In view of the current fears about the spread of coronavirus COVD-19 this month’s literary salon will feature a New York times bestseller first published in 2014, The Great Influenza, by John M. Barry. The Spanish Flu pandemic of 1918-19 was first recorded in army training camps in the US in the spring of 1918, spread to Europe with the mobilization of the troops and eventually infected about one-third of the world’s population, killing an estimated 17-50 million people worldwide (mortality rate 2-3%), more than the number who died in the war. While most patients will likely get a mild version of COVID-19 and recover quickly, when you think about the 2-3% mortality rate, the implications are staggering considering how many more people there are in the world today. For more about the 1918 pandemic see Wikipedia link and CDC link.
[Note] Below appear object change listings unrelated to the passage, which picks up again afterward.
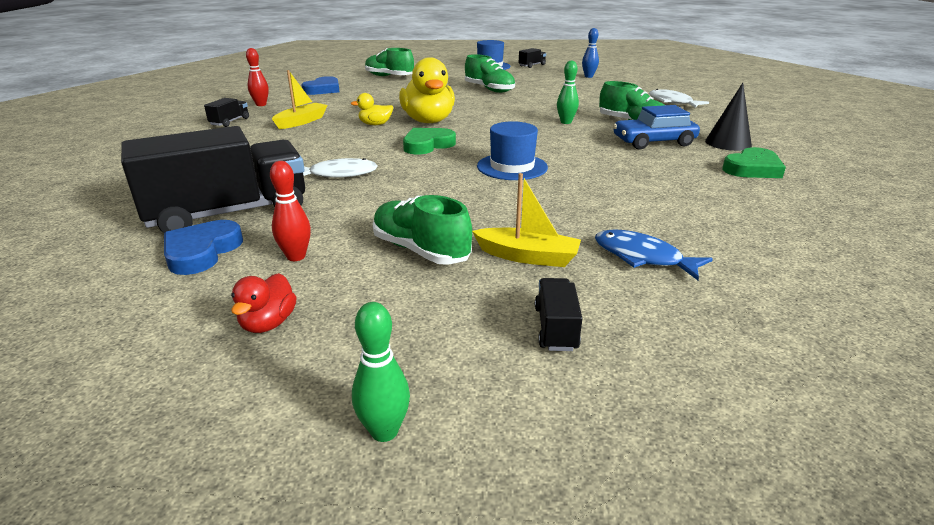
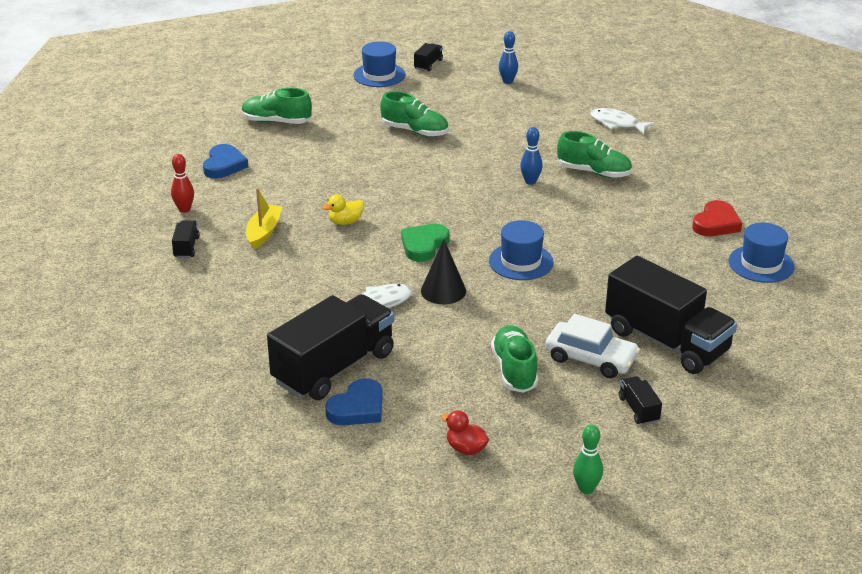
camera: 20 degrees left, 5 degrees up
(202, 252) = (357, 408): blue heart -> blue heart turned 135 degrees counterclockwise
(268, 323) = (466, 449): red duck -> red duck turned 135 degrees clockwise
(296, 257) = (431, 396): red bowling pin -> none
(420, 250) = (514, 370): green shoe -> green shoe turned 60 degrees clockwise
(428, 121) = (394, 206): yellow duck -> none
(527, 256) = (591, 358): yellow boat -> white car
(566, 122) = (530, 181): green bowling pin -> blue bowling pin
(642, 257) = (666, 341): blue fish -> black truck
(653, 142) = (624, 200): blue car -> none
(728, 143) = (688, 189): black cone -> black cone (443, 290)
(752, 169) = (716, 223): green heart -> red heart
(803, 206) = (761, 264): none -> blue hat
The Great Influenza: The Story of the Deadliest P andemic in History by John M. Barry
My rating: 4 of 5 stars
The Publisher’s Blurb:
At the height of WWI, history’s most lethal influenza virus erupted in an army camp in Kansas, moved east with American troops, then exploded, killing as many as 100 million people worldwide. It killed more people in twenty-four months than AIDS killed in twenty-four years, more in a year than the Black Death killed in a century. But this was not the Middle Ages, and 1918 marked the first collision of science and epidemic disease. Magisterial in its breadth of perspective and depth of research and now revised to reflect the growing danger of the avian flu, The Great Influenza is ultimately a tale of triumph amid tragedy, which provides us with a precise and sobering model as we confront the epidemics looming on our own horizon. John M. Barry has written a new afterword for this edition that brings us up to speed on the terrible threat of the avian flu and suggest ways in which we might head off another flu pandemic.
About the Author:
John M. Barry is a prize-winning and bestselling author and noted historian with such an extensive C.V. that I scarcely know how to summarize it. Here’s a link to his website –link.
My interest in reading this book in 2014 was sparked by the 100th anniversary of WW1. I was preparing some information for a museum display of the Great War and came across this postcard of a hospital among my great uncle’s war memorabilia.
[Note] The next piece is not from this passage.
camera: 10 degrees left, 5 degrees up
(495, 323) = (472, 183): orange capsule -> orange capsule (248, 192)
This eventually led to a blog where I traced his journey from Canada to Britain, France and Germany and back again. Uncle Charlie had caught the Spanish flu in 1919 and was six months recuperating in a British convalescent home before he was well enough to be sent home. His prolonged illness was most likely complicated by being gassed in the war, as those with bad lungs always seem to suffer the most with influenza once it enters the respiratory phase.
John and Ellen Family Portrait – 1912
As well I had a great aunt, Jenny, (the girl in the middle front row beside her father), who died of the Spanish flu, leaving behind two young children and a grieving husband so angry at God he never darkened the door of a church again. Jenny’s name is engraved on the bell of the parish church as she was one of the young girls who helped to raise the most money for it’s installation.
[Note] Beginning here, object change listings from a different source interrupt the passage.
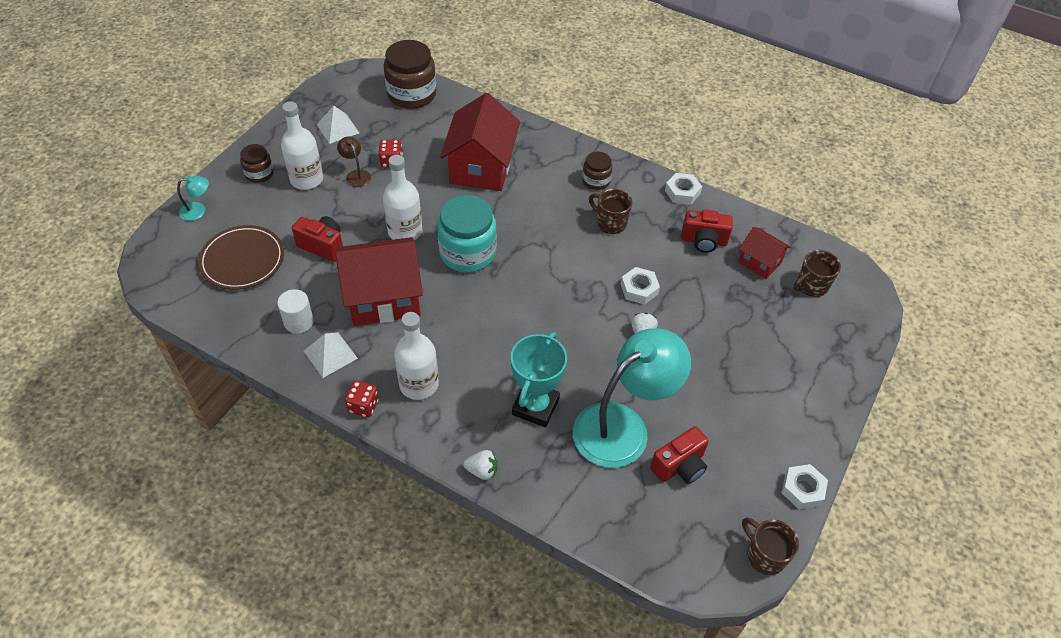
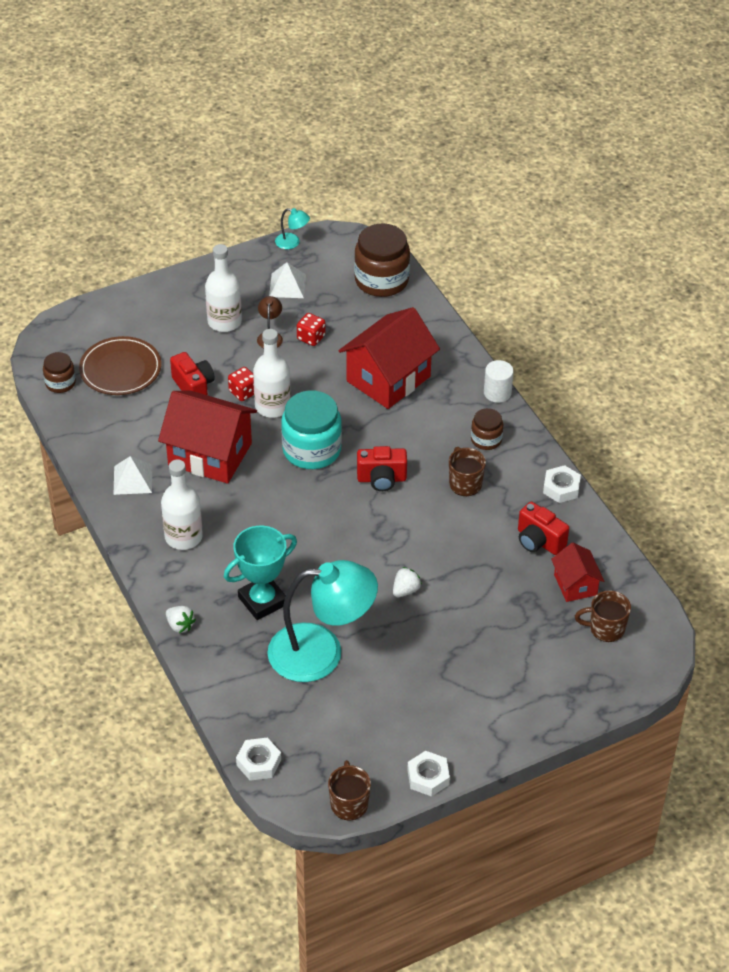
camera: 35 degrees right, 5 degrees down
(198, 211) = (115, 310): turquoise lamp -> turquoise lamp (292, 243)
(259, 174) = (188, 299): brown jar -> brown jar (60, 383)
(299, 322) = (127, 441): white cylinder -> white cylinder (497, 393)
(363, 406) = (128, 531): red dice -> red dice (243, 392)
(639, 289) = (437, 553): white nut -> white nut (258, 762)
(679, 466) = (340, 705): red camera -> red camera (381, 479)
Having been stricken with the H1N1/swine flu myself in the fall of 2009, one week before the vaccine was available, I am grateful to be retired now. Certainly it was the sickest I’ve ever been in my life, for the longest. Two weeks of misery, off work, followed by four weeks of weakness, while working, although never in any danger of dying despite some SOB, and I do remember exactly the middle aged woman who coughed all over me, as she was wearing flannel PJ’s. I worked one block from a busy ER so we saw a steady stream of patients in for the antiviral Tamiflu,which was provided free by the government, and when the drug company ran out of the suspension for kids we made it from scratch just like in the old days. It annoyed me greatly that I, the Queen of Hand Sanitizers, was the only person in my workplace who came down with it, me and one ER doctor, but H1N1, like the 1918 flu, seemed to strike younger healthy people and could in a perfect cytokine storm (inflammatory overreaction of the immune system) sometimes lead to multi-organ failure. Of course we had antibiotics and ventilators to treat the respiratory complications unlike in 1918. And then there was SARS in 2004, with all of those unnecessary deaths in Toronto as the health care system did not even know what they were dealing with until it was too late.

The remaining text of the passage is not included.